Yesterday, however, ScottishPower projected the slogan “Make Coal History” onto the side of the chimney of its own former power station at Longannet before Nicola Sturgeon, no less, pressed the button that blew it up.
While the plant closed in 2016, the removal of the towering structure, which dominated views of the Firth of Forth for miles around, was a symbolic moment.
“Watching the chimney of Scotland's last coal-fired station fall today represents a real milestone, as the UK moves away from the large polluting power stations of the past and accelerates down the road to net-zero emissions. We already know the transition from fossil fuels to renewable energy is essential to minimise the worst impacts of global warming and address the climate emergency.”

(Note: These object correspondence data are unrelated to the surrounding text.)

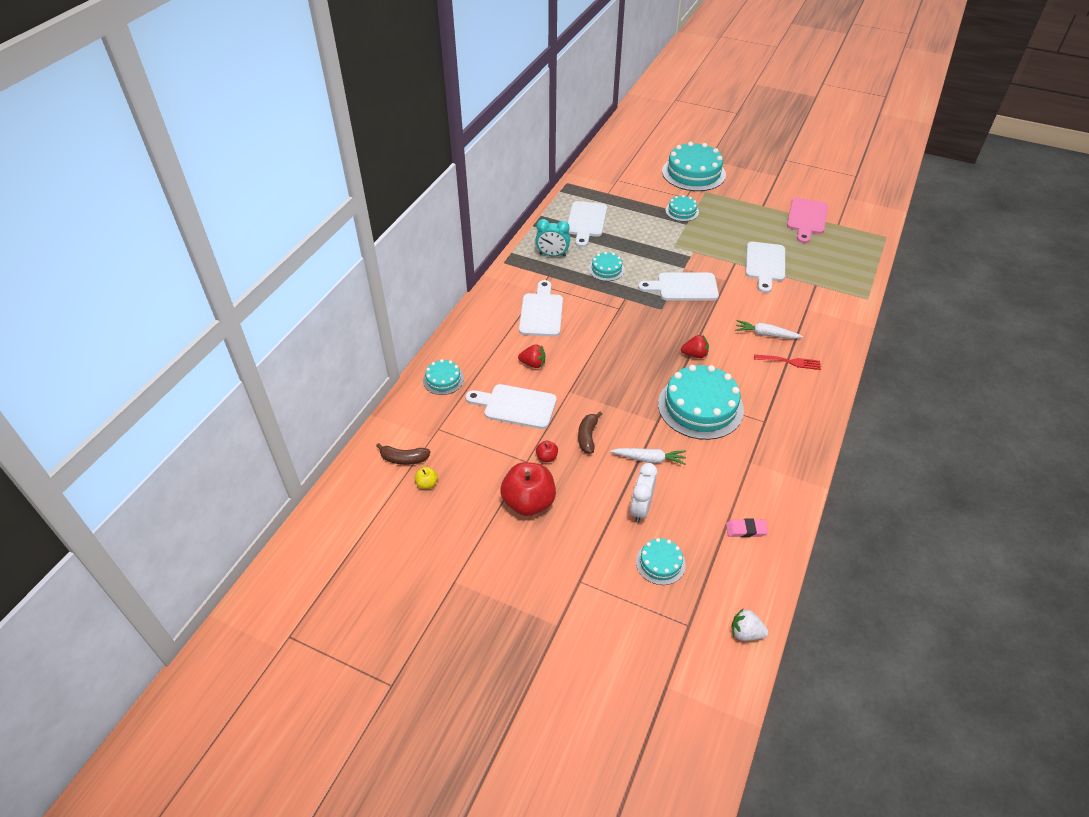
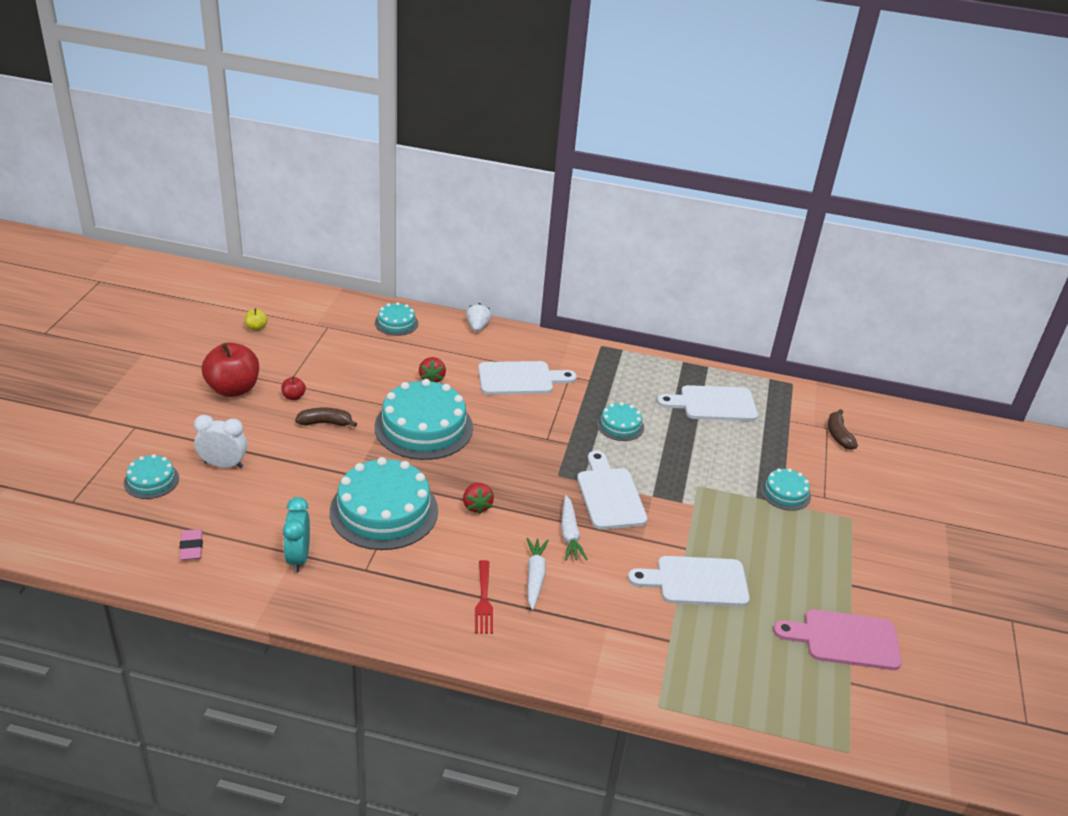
camera: 75 degrees right, 10 degrees down
(404, 459) = (287, 312): brown banana -> brown banana (838, 435)
(516, 406) = (365, 371): white cutting board -> none
(552, 255) = (631, 380): turquoise clock -> turquoise clock (298, 558)
(649, 459) = (295, 469): white carrot -> white carrot (569, 534)
(693, 173) = (894, 505): turquoise cake -> turquoise cake (424, 427)
(746, 633) = (55, 543): white strawberry -> white strawberry (477, 327)

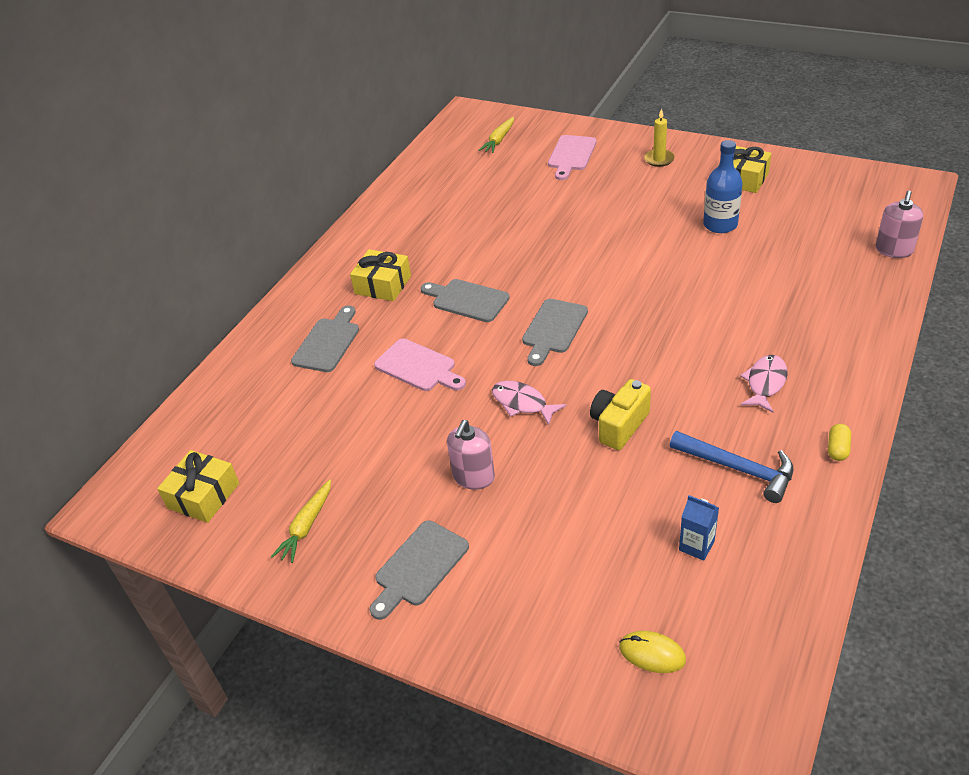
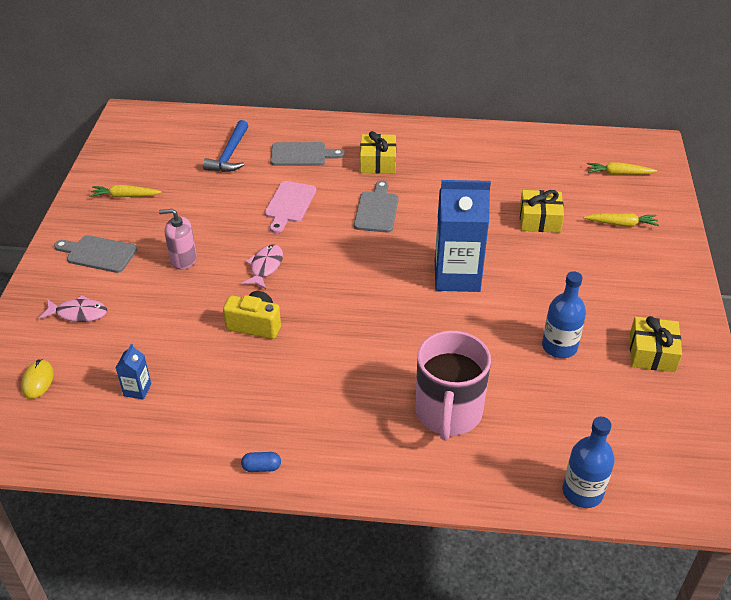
camera: 65 degrees right, 0 degrees up
(203, 495) = (143, 147): yellow gift -> yellow gift (539, 220)
(553, 329) = (358, 265): grey cutting board -> none
(571, 155) = (621, 224): pink cutting board -> yellow carrot
(600, 265) = (457, 276): none -> blue carton
(659, 159) = (651, 285): yellow candle -> none
(738, 469) = (223, 404): blue hammer -> blue hammer (230, 155)
(765, 383) = (332, 409): pink fish -> pink fish (78, 313)
(787, 306) = (448, 412): none -> pink mug
(837, 449) = (261, 467): yellow capsule -> blue capsule
(894, 250) = (582, 492): pink soap dispenser -> blue bottle

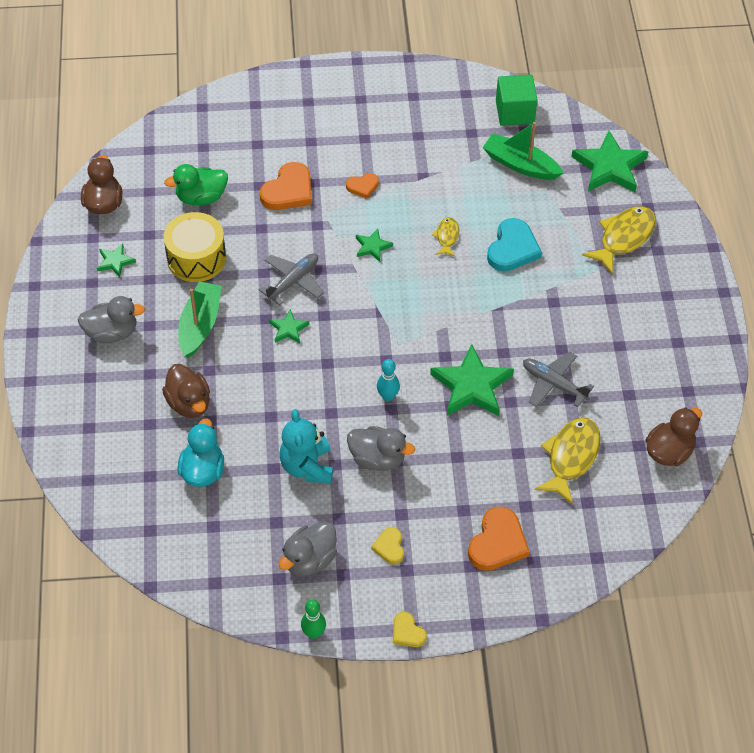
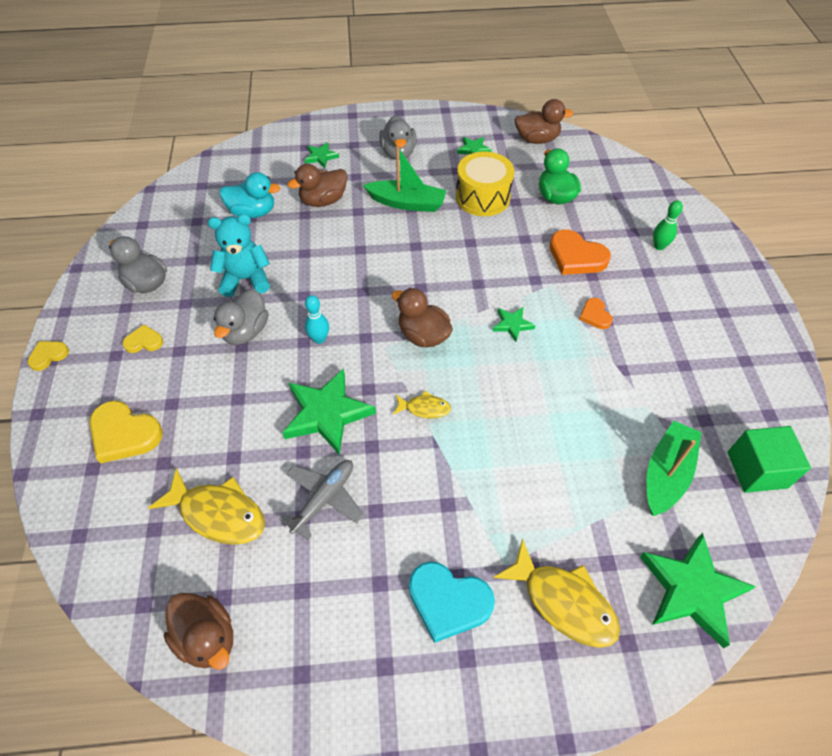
camera: 90 degrees right, 0 degrees up
(288, 329) = (403, 262): green star -> green star (321, 157)
(293, 281) = (461, 263): grey plane -> none
(313, 633) = (72, 288): green bowling pin -> green bowling pin (659, 246)
(384, 314) = (423, 335): none -> brown duck
(447, 237) = (536, 392): yellow fish -> yellow fish (424, 408)
(497, 542) = (124, 434): orange heart -> yellow heart
(512, 248) = (527, 460): turquoise heart -> turquoise heart (448, 601)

These are not words of Sturgeon, a scientist or an environmental campaigner, but of Keith Anderson, chief executive of ScottishPower, a company which not so long ago relied heavily on fossil fuels.
Some may doubt that it is possible to reduce carbon emissions to net-zero in less than three decades and the scale of the task, particularly decarbonising home heating, is indeed huge.
However, the human spirit is not naturally defeatist and the rewards for the pioneers of the burgeoning green industrial revolution will be immense. As Longannet falls, it’s time to rise to the challenge as never before.